This is set against a country ravaged by war to such an extent that one gets a sense of the stench of death even outside the mortuary. The city has turned into a house of the dead and the entire country is a marble slab for storing the corpses. As the rituals for the dead are delineated in detail, one also gets glimpses of the love and beauty accessible to the artist while he struggles hard to avoid his fate as a corpse washer. More than any vocation, it is the grim state of affairs in his country which plays a role in determining his fate. Unwilling but continuing to live, he has to play the part of mghassilchi, the body-washer in a country where death is rampant and there is destruction all around.

Written under strong influence of the Romantics, Mary Shelley’s Frankenstein is probably the perfect read for this age of the Anthropocene and it was this reference which made me turn to Ahmed Saadawi’s riveting novel Frankenstein in Baghdad. In the alleys and living quarters of war-torn Baghdad, a man fond of telling tall stories, but known as a liar, goes around picking up body parts of people killed in bomb explosions. He finds a nose here and a limb there and uses them to assemble a new creature. Under the vigilant eyes of the Tracking and Pursuit Department, the United States’s intelligence and local television anchors, the creature emerges part by part to claim that he is the only integration the diverse country has achieved and the only remaining system of justice as he announces his intention to kill those responsible for the bomb attacks.
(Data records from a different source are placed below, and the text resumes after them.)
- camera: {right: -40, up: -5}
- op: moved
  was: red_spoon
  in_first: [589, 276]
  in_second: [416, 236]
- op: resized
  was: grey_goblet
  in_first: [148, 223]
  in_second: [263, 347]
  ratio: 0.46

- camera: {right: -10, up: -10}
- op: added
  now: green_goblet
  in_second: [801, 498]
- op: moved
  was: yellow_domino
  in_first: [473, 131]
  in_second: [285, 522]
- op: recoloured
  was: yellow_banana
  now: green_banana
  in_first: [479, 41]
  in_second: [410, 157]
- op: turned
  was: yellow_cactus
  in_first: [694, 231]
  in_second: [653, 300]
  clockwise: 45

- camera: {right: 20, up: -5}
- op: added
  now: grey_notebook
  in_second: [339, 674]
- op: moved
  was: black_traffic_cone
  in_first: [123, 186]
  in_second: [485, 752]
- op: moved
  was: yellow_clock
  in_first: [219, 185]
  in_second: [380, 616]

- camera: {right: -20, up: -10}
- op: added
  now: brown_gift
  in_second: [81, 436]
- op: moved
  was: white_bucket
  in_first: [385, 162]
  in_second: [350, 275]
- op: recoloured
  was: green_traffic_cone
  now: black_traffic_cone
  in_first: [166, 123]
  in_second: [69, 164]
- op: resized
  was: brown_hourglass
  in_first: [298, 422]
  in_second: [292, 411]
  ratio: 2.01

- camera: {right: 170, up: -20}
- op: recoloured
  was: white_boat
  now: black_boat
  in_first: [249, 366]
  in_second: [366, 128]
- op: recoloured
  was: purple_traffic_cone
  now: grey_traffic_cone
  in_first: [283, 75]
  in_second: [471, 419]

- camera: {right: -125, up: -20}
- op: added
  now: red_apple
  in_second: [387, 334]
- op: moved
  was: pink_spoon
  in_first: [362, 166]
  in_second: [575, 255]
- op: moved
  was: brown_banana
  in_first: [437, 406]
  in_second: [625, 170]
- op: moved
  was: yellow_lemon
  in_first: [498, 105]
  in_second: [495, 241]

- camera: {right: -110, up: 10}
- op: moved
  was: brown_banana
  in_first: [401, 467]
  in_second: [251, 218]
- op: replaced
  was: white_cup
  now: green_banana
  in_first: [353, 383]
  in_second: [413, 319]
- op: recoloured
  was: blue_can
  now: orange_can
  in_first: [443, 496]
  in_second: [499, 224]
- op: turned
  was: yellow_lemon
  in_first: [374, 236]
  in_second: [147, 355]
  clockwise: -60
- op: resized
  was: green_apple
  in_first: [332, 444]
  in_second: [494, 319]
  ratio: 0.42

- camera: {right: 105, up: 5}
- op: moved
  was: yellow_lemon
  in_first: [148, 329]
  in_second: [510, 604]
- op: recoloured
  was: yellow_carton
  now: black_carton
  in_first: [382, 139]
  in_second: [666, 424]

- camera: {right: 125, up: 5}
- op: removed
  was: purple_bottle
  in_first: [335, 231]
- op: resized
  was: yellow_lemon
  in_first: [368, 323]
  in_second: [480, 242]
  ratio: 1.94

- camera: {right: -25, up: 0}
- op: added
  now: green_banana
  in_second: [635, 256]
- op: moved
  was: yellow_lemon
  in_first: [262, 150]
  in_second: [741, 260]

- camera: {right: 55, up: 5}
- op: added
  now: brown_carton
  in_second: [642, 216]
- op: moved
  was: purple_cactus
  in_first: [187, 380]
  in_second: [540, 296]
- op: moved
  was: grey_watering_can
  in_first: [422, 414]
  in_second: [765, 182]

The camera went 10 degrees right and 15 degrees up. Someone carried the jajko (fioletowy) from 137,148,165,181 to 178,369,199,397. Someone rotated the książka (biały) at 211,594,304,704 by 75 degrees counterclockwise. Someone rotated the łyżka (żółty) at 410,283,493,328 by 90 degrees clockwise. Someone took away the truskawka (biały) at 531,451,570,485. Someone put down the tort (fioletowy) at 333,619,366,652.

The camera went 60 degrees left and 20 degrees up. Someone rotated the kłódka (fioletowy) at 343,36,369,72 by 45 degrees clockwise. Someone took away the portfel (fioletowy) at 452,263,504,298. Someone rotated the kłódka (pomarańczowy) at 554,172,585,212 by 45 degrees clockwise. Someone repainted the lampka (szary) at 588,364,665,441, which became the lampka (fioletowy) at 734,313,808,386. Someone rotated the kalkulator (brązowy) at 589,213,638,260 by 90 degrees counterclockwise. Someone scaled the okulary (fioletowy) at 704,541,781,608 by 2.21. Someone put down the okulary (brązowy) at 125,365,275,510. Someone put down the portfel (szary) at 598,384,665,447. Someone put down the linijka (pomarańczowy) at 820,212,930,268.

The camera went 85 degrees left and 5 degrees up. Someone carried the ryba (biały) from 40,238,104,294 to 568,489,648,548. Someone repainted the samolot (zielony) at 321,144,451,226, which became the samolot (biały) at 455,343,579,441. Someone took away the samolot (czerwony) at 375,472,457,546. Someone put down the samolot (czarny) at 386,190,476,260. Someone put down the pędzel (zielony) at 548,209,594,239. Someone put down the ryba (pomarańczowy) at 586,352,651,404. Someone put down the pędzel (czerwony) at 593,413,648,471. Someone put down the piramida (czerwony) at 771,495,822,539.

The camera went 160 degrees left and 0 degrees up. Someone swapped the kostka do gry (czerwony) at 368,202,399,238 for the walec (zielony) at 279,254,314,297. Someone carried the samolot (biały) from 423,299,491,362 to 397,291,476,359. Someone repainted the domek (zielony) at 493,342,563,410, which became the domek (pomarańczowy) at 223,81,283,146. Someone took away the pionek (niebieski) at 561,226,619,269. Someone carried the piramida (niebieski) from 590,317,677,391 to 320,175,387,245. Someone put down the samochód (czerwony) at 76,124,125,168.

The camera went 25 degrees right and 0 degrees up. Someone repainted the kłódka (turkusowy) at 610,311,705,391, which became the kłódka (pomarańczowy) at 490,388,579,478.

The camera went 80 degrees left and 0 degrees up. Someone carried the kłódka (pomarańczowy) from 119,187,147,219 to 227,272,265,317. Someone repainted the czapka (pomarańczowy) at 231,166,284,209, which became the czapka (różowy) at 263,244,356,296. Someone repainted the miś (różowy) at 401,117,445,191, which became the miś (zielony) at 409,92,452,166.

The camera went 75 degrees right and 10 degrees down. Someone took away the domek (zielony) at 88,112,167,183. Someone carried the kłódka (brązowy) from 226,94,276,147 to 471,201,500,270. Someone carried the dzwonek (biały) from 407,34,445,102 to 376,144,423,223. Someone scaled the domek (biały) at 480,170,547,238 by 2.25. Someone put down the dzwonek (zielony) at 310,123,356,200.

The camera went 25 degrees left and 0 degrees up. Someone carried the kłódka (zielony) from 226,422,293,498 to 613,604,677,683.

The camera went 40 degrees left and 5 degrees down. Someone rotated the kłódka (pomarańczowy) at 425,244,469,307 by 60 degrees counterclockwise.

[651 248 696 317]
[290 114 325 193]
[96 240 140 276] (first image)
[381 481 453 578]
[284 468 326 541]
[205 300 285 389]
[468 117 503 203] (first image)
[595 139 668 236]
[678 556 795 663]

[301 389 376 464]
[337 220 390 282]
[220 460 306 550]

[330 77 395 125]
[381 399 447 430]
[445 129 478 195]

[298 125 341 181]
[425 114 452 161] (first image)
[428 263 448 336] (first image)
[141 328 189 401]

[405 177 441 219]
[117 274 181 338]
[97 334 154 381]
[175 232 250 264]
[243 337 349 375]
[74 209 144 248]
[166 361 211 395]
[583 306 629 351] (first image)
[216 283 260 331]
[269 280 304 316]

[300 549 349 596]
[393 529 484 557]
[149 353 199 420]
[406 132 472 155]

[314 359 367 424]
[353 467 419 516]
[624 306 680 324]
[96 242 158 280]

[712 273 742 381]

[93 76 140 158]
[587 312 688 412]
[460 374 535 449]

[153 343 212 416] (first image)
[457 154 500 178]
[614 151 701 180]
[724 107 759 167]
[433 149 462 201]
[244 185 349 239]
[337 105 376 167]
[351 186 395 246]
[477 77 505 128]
“In a land without bananas, the village awoke to nine banana crates, each containing the severed head of one of its sons. Along with each head was an ID card to identify the victim since some of the faces were completely disfigured...”

This search has, however, to be fed on dismembered bodies so that the required parts can complete human semblance. The drama in people’s lives unfolds and the city is in turmoil as the ingenious author mounts the tension to bring the story to its literally shattering climax. Laced with irony and black humour, tales of intertwined but distinct lives marked by collective fear contribute to a group portrait under duress. As he handles the complex theme with sophistication and ingenuity, one cannot but admire the author’s masterly command over his theme in what is clearly world-class fiction.

Browsing in a bookstore, it was the opening lines which caught my eye and drew me towards the very different and no less remarkable The President’s Gardens by Muhsin al Ramli. “In a land without bananas,” starts the novel, “the village awoke to nine banana crates, each containing the severed head of one of its sons. Along with each head was an ID card to identify the victim since some of the faces were completely disfigured, either by torture before the beheading or by something similar after the slaughter.” Enough to send a shiver down one’s spine, it made me think of Gabriel Garcia Marquez and his One Hundred Years of Solitude. But Iraq is no Macondo. Firmly rooted in Iraq’s terrain, Al Ramli’s novel vividly recaptures the history of the turmoil through the tempest-torn lives of characters who are thrown together from the warfront to the President’s immaculately cultivated garden — which is also the setting of brutal tortures.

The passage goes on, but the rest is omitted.